Adita menjelaskan, penindakan yang dilakukan tergantung moda transportasi. Untuk berangkat dari simpul keberangkatan seperti terminal, stasiun, dan bandara, pemeriksaannya lebih mudah, karena satu pintu keberangkatan.

“Mereka akan memeriksa kalau memang mereka pelaku perjalanan masih bisa melakukan perjalanan.
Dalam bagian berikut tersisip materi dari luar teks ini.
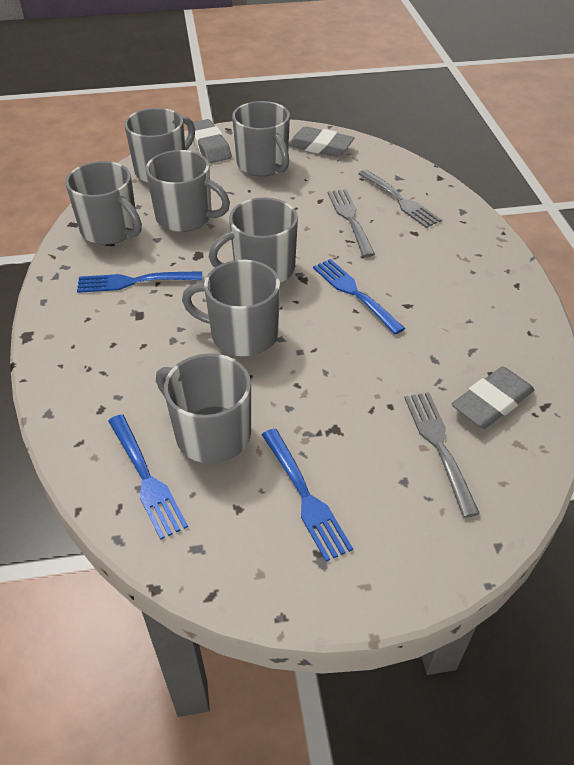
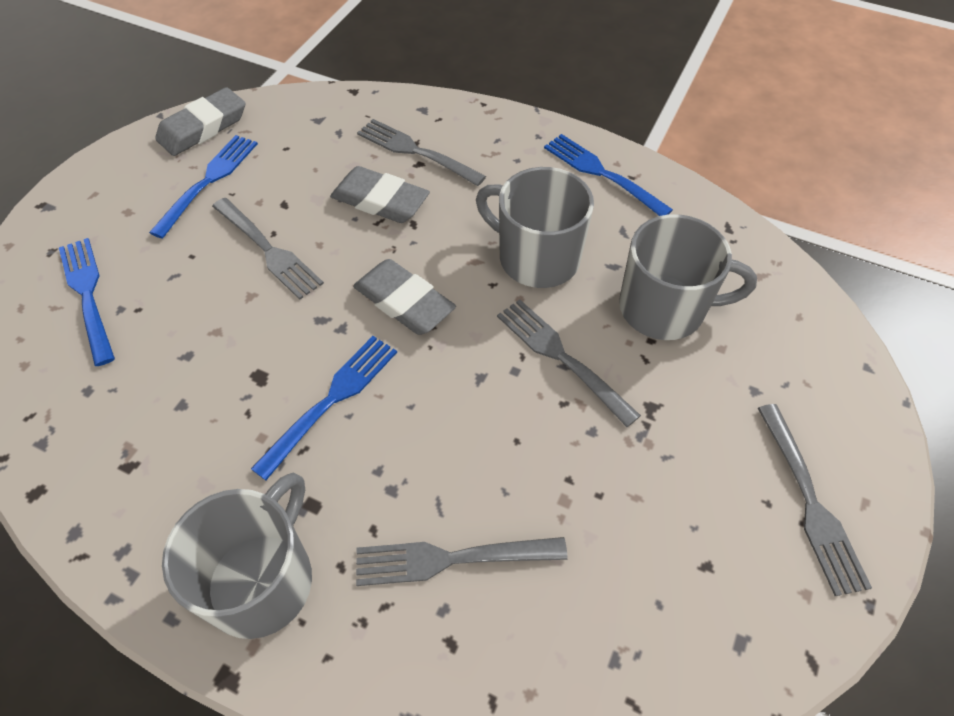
grey fork: 3 -> 5
grey mug: 7 -> 3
Yang jadi challenge adalah transportasi darat,” katanya.

Pasalnya, di perjalanan darat, selain kendaraan bus diberi tanda stiker untuk yang bisa memberi pelayanan, masih ada kendaraan lain,seperti mobil pribadi, travel, kendaraan logistik.

Baca juga: Sultan Izinkan Warga DIY Mudik Lokal

“Yang jadi tantangan tersendiri, kita akan sulit mengidentifikasi apakah penumpangnya benar boleh bepergian atau memang mau mudik,” imbuhnya.

Penindakan yang dilakukan kalau ada penumpang tidak memenuhi sayarat, antara lain: akan diputar balik, untuk travel gelap akan ditindak dengan menahan mobil dan pengemudinya.

“Kalau begini, penumpangnya akan rugi, mereka bisa terkatung-katung dan kalau lolos pasti tidak ada jaminan asuransi, belum lagi harganya lebih mahal. Jadi, jangan terbujuk travel gelap, karena dampaknya akan berat, apalagi kalau tertangkap dan ditahan,” kata Adita.

Kemudian, untuk operator yang melanggar, meskipun resmi ketika melanggar ada sanksinya, seperti sanksi administrasi atau cabut izin operasi.

“Para operator kami ingatkan mari kita dukung peniadaan mudik dan efek yang akan dialami akan merepotkan sendiri. Apalagi, semua sedang sulit, jangan sampai lebi sulit karnea melakukan pelanggaran,” pungkas Adita.